A integralização de capital social com a transferência de tecnologia, ou know-how.

2/1/2013

Na sociedade limitada, considerando seu propósito lucrativo, é necessária, para viabilizar o exercício do objeto social, a formação do capital social. Em relação a essa modalidade societária, a lei não exige um capital mínimo para contribuição, as quotas são livremente distribuídas e a integralização do capital social pode ser feita mediante a transferência de bens. Por bens podem-se entender tanto os bens materiais, quanto aqueles imateriais, desde que suscetíveis de avaliação monetária.

Como bem sintetizou José Edwaldo Tavares Borba, a rigor, a natureza da contribuição é, em regra, em dinheiro, sendo que “Os demais bens somente serão admitidos se corresponderem a um especial interesse da companhia, a ser previamente determinado”.1

Dessa forma, defende-se que, na noção de bens imateriais, insere-se o know how, como o conjunto de conhecimentos específicos ou habilidades profissionais, que uma vez lhe seja conferido valor patrimonial e seja ele apresentando como relevante ao ente coletivo, poderá então ser utilizado pelo sócio, a fim de adimplir o seu dever de integralização do capital social.

É de se ponderar que, muito embora o conceito de know how se atrele ao de um bem imaterial, esse também poderá ser formado por elementos materiais2, que consubstanciam a aplicação desse conhecimento. Nessa linha, exemplifica Fran Martins “como no caso em que a transferência desse bem se faz através de desenhos e gráficos que configuram o modo de procedimento”.3 Assim, na hipótese em foco, a obrigação de transferir o know how englobaria, como obrigação acessória, a transferência de bens materiais e infungíveis, para garantir o resultado pretendido.

Por outro lado, há na doutrina certa resistência em aceitar a integralização do capital social a partir do contrato de transferência de know how. Nessa linha, pondera Denis Borges Barbosa:

“Temos assim que o segredo de empresa, o know how e outros objetos de mesmo gênero não são suscetíveis de ser conferidos ao capital, salvo quando parte de um conjunto organizado de bens de natureza concorrencial, e de forma que se assegure uma razoável oportunidade de mercado.4

Ainda, nos dizeres de José E. Tavares Borba: “o Know- how ou a experiência acumulada é indissociável da pessoa que a detém, sendo assim intransmissível a não ser como mera força de trabalho, o que a inviabiliza para integralizar o capital (...)”5.

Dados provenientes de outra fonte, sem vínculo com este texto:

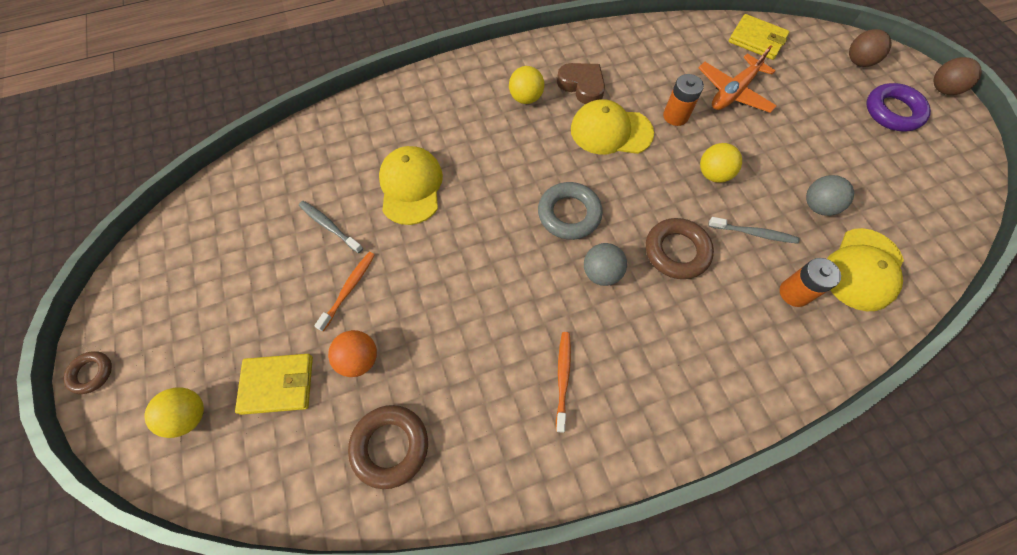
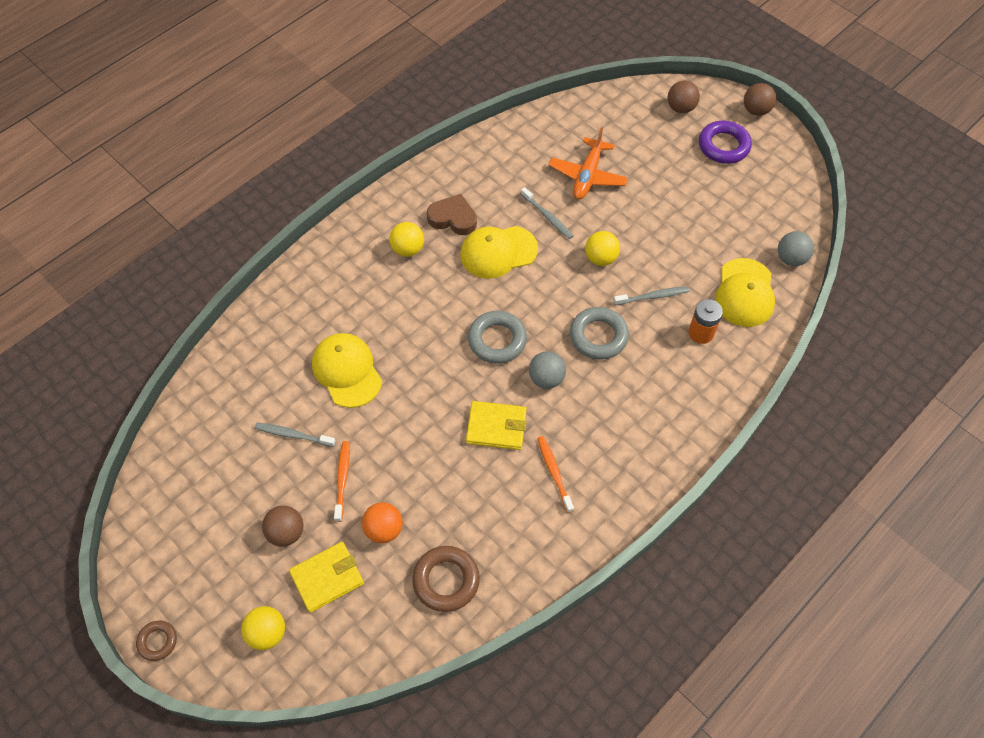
camera: 25 degrees left, 5 degrees down
(268, 319) = (286, 532): none -> brown ball
(675, 116) = (547, 217): orange battery -> grey toothbrush
(676, 251) = (598, 336): brown ring -> grey ring
(757, 40) = (588, 116): yellow wallet -> yellow wallet (496, 427)
(817, 206) = (693, 253): grey ball -> grey ball (791, 258)

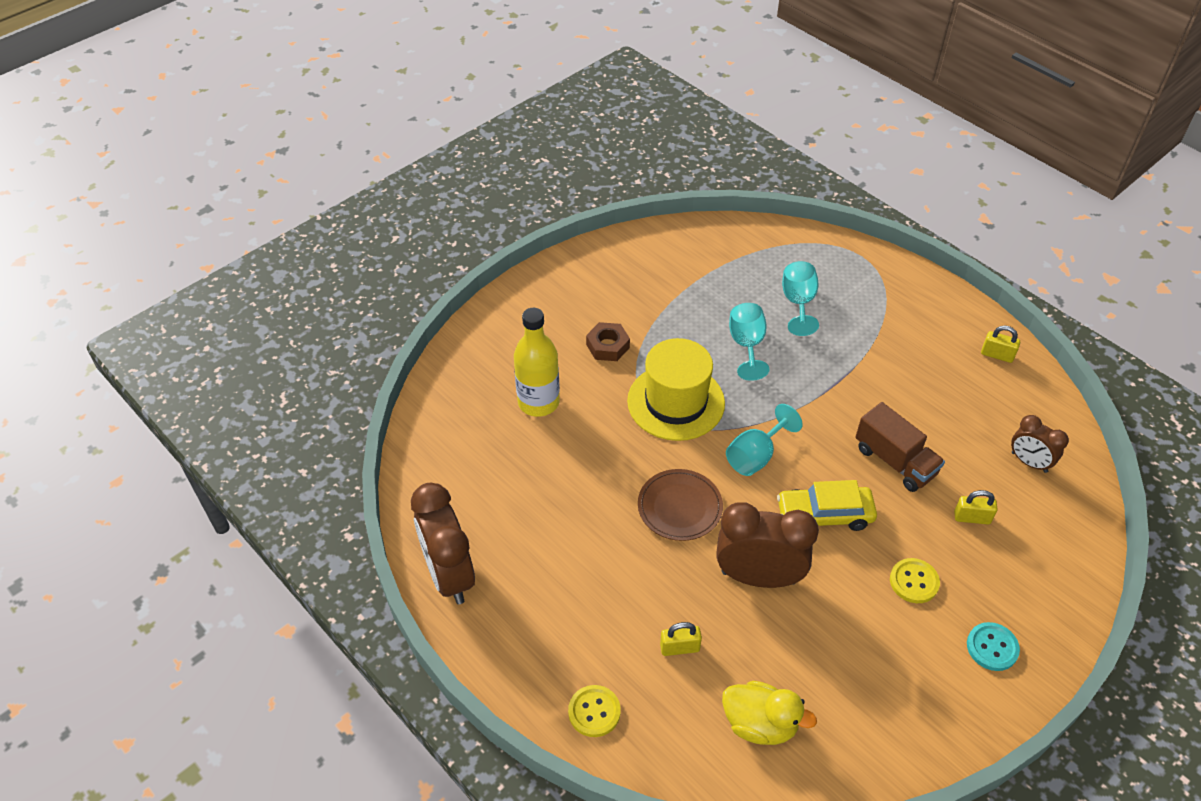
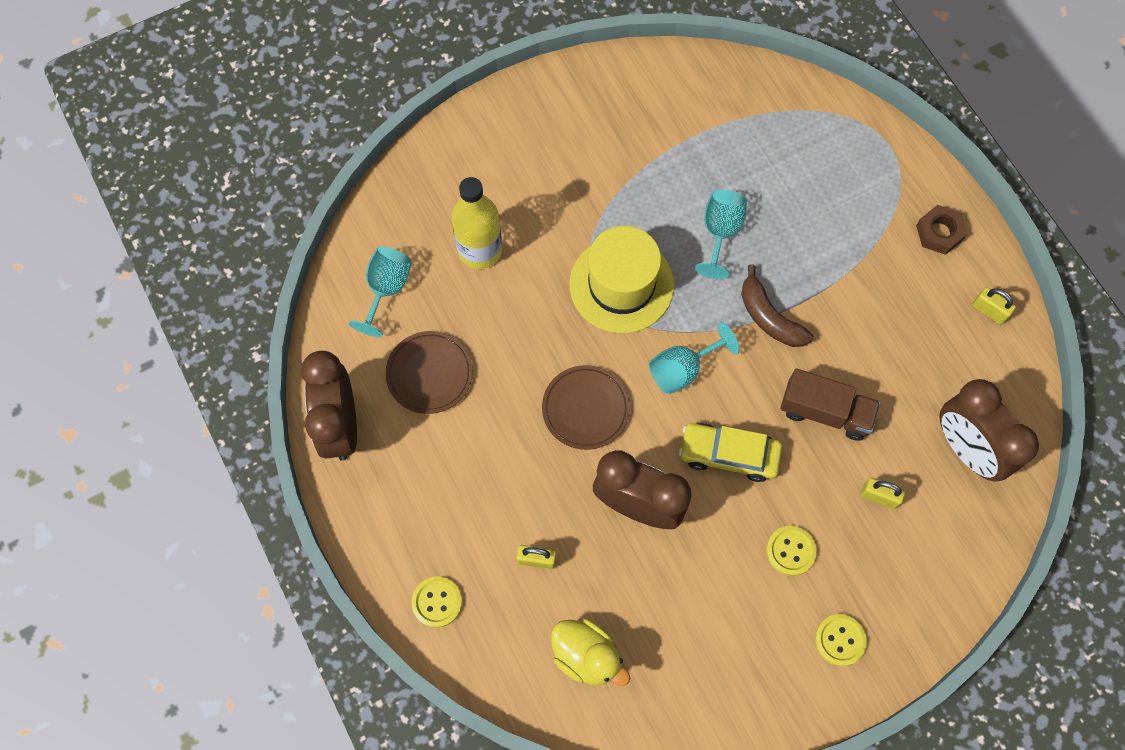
camera: 15 degrees right, 20 degrees up
(523, 511) = (429, 374): none -> brown plate
(607, 346) = (571, 198): brown nut -> brown nut (939, 233)
(798, 303) = (795, 191): turquoise goblet -> turquoise goblet (386, 289)
(815, 399) = (769, 317): none -> brown banana
(895, 461) = (825, 412): brown truck -> brown truck turned 45 degrees counterclockwise
(992, 647) = (840, 640): turquoise button -> yellow button
(1029, 462) = (966, 449): brown clock -> brown clock, size x1.76

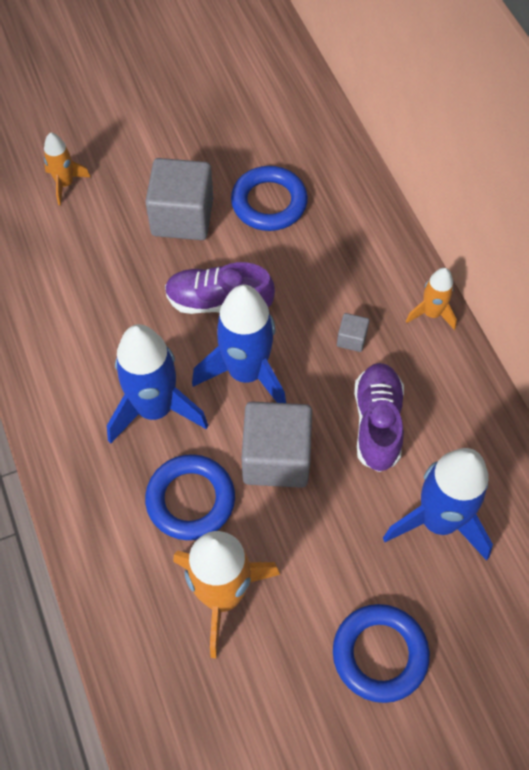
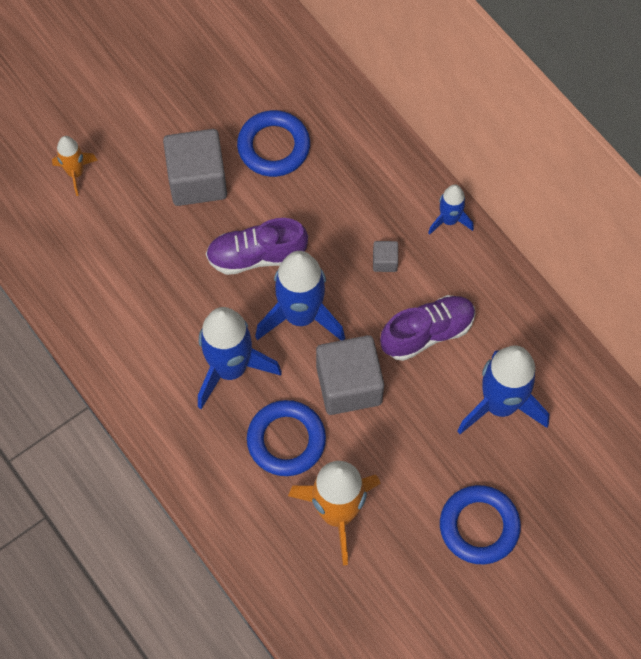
camera: 15 degrees left, 5 degrees up
(377, 423) = (427, 333): purple shoe -> purple shoe turned 75 degrees clockwise
(431, 313) = (449, 220): orange rocket -> blue rocket

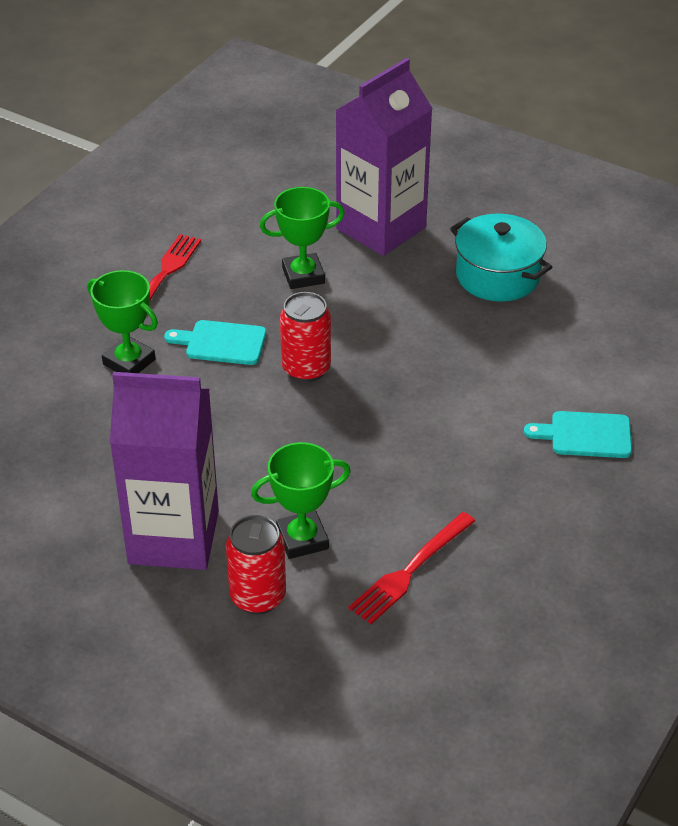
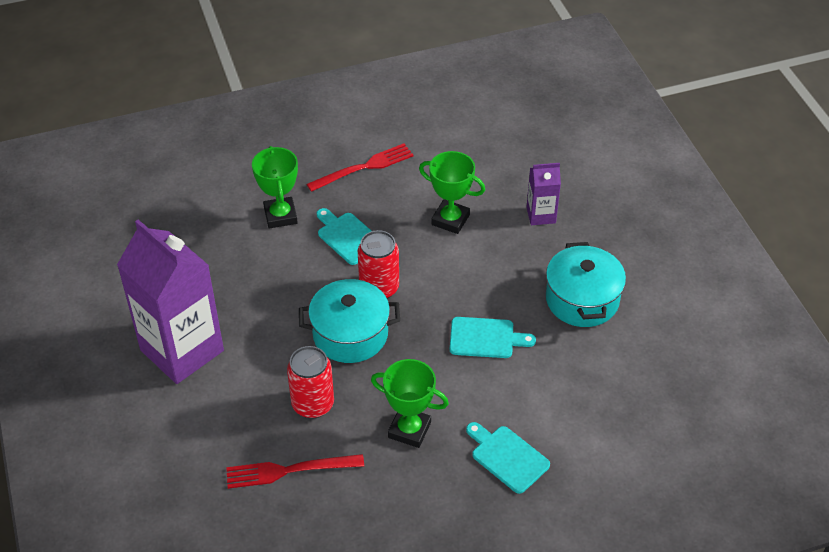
camera: 40 degrees right, 5 degrees up
(258, 597) = (185, 423): red can -> red can (313, 404)
(302, 539) = (250, 403): green trophy -> green trophy (409, 430)
(326, 423) = (350, 334): none -> turquoise pot
(381, 228) = (541, 215): purple carton -> purple carton, size x0.46
(453, 353) = (485, 338): none -> turquoise cutting board

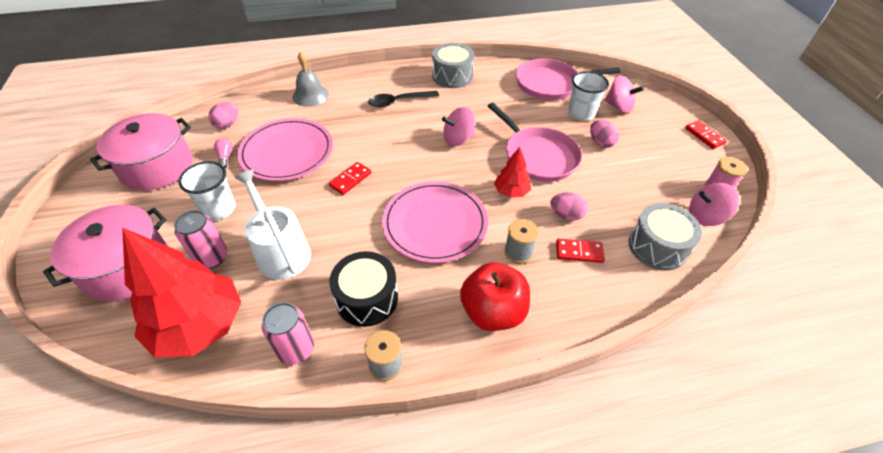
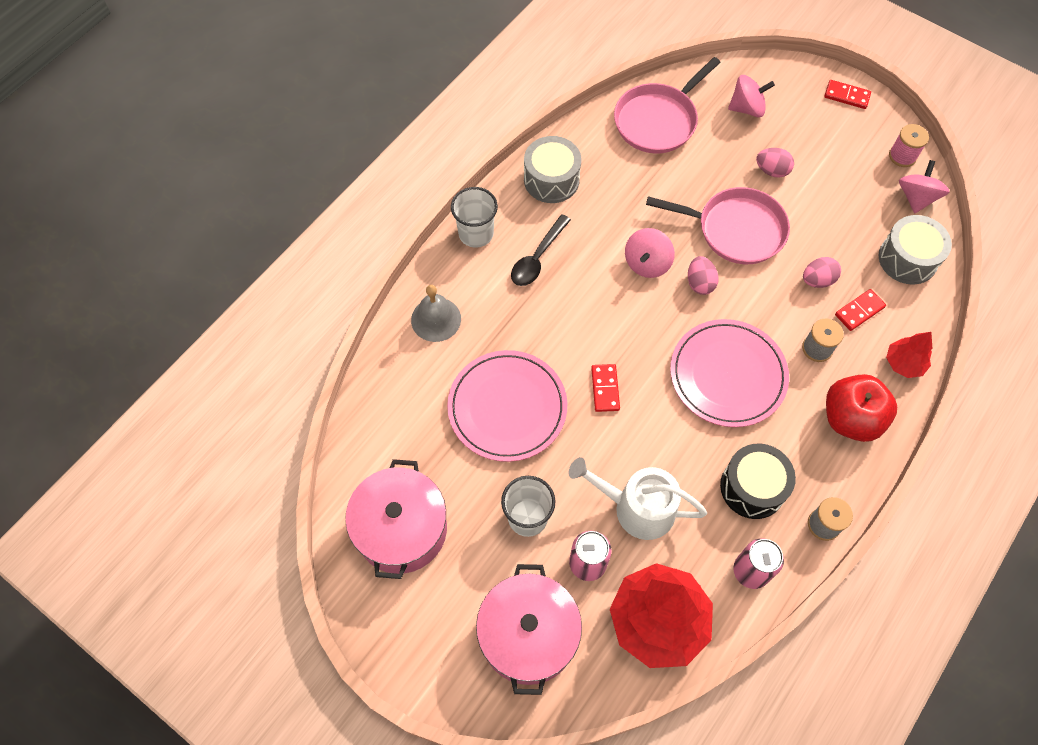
camera: 40 degrees left, 15 degrees up
(225, 157) = (454, 462): pink light bulb -> none
(227, 124) = (399, 424): pink egg -> pink egg (700, 283)
(511, 191) = (753, 289): red tree -> red tree (903, 363)
(581, 113) = (722, 143): white cup -> white cup (476, 233)
(705, 216) = (916, 197): pink spinning top -> pink spinning top turned 150 degrees clockwise

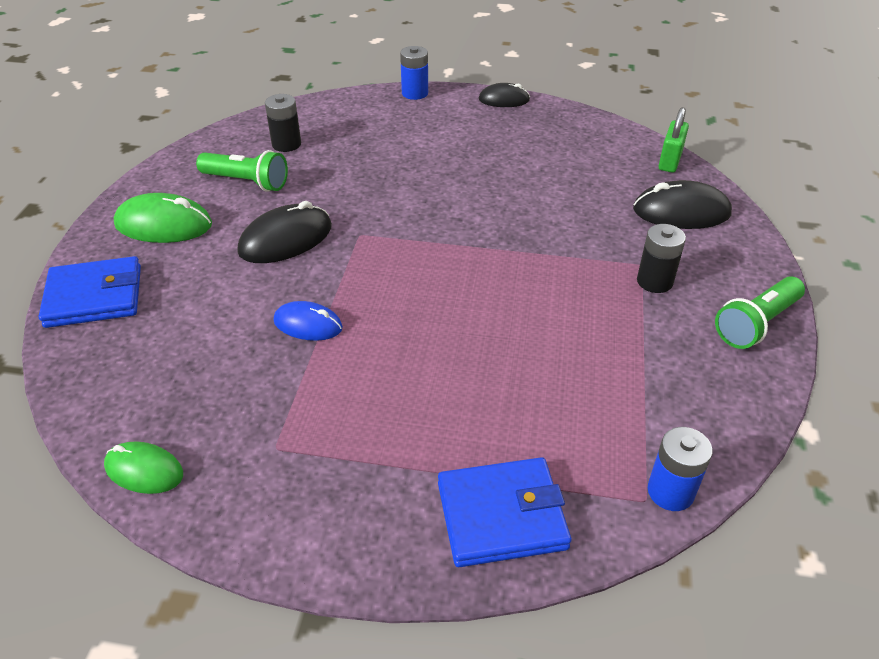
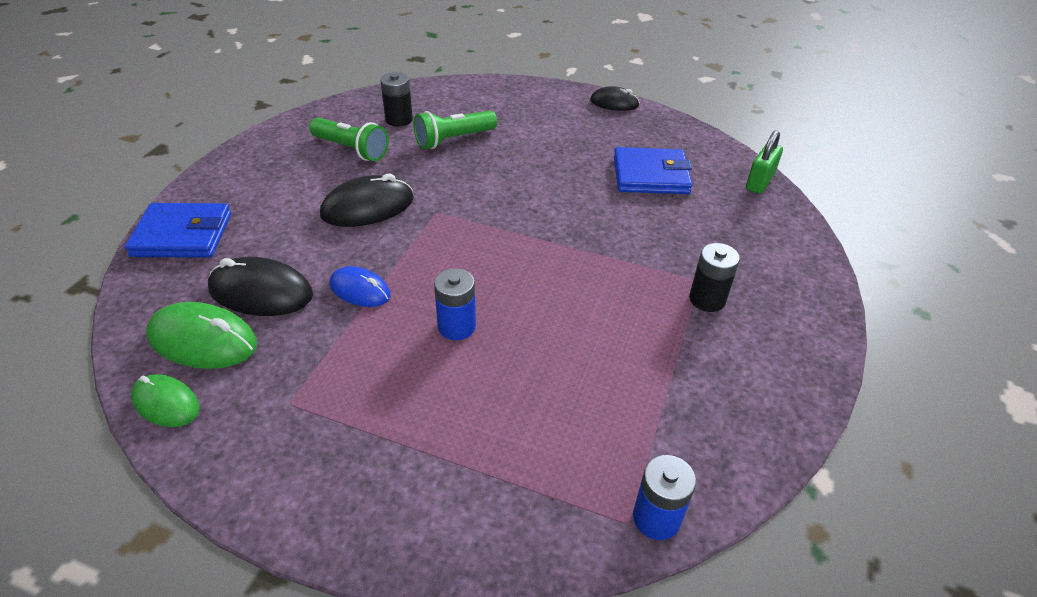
camera: 10 degrees right, 0 degrees up
(164, 225) = (265, 178): green mouse -> green mouse (203, 340)
(415, 93) = (532, 87): blue battery -> blue battery (456, 326)
(501, 515) = (479, 510): blue wallet -> blue wallet (651, 175)
(681, 212) = (755, 234): black mouse -> black mouse (261, 292)
(756, 324) = (799, 359): green flashlight -> green flashlight (453, 139)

De fato, ao considerar o know how como um conjunto de habilidades ou qualidades do profissional, não seria possível dissociá-lo da figura do sócio. Contudo, visto que, sob o aspecto econômico, tais peculiaridades serão empenhadas a favor da sociedade e estimadas no mercado, sendo-lhes atribuídas valor determinado, não parecem, de fato, existir quaisquer óbices legais para se promover a integralização mediante o know how.

Dessa maneira, a transferência do know how para sociedade se daria mediante celebração de um contrato, aferido como um contrato atípico, consoante ao disposto no artigo 425 do CC.

Nesse sentido, as partes poderiam livremente estipular as cláusulas eficazes para integralização do know-how. Todavia, como a situação ora tratada insere-se no centro das relações fundadas na autonomia da vontade, é preciso lembrar que a liberdade de contratar nunca se apresentou como um direito ilimitado e absoluto.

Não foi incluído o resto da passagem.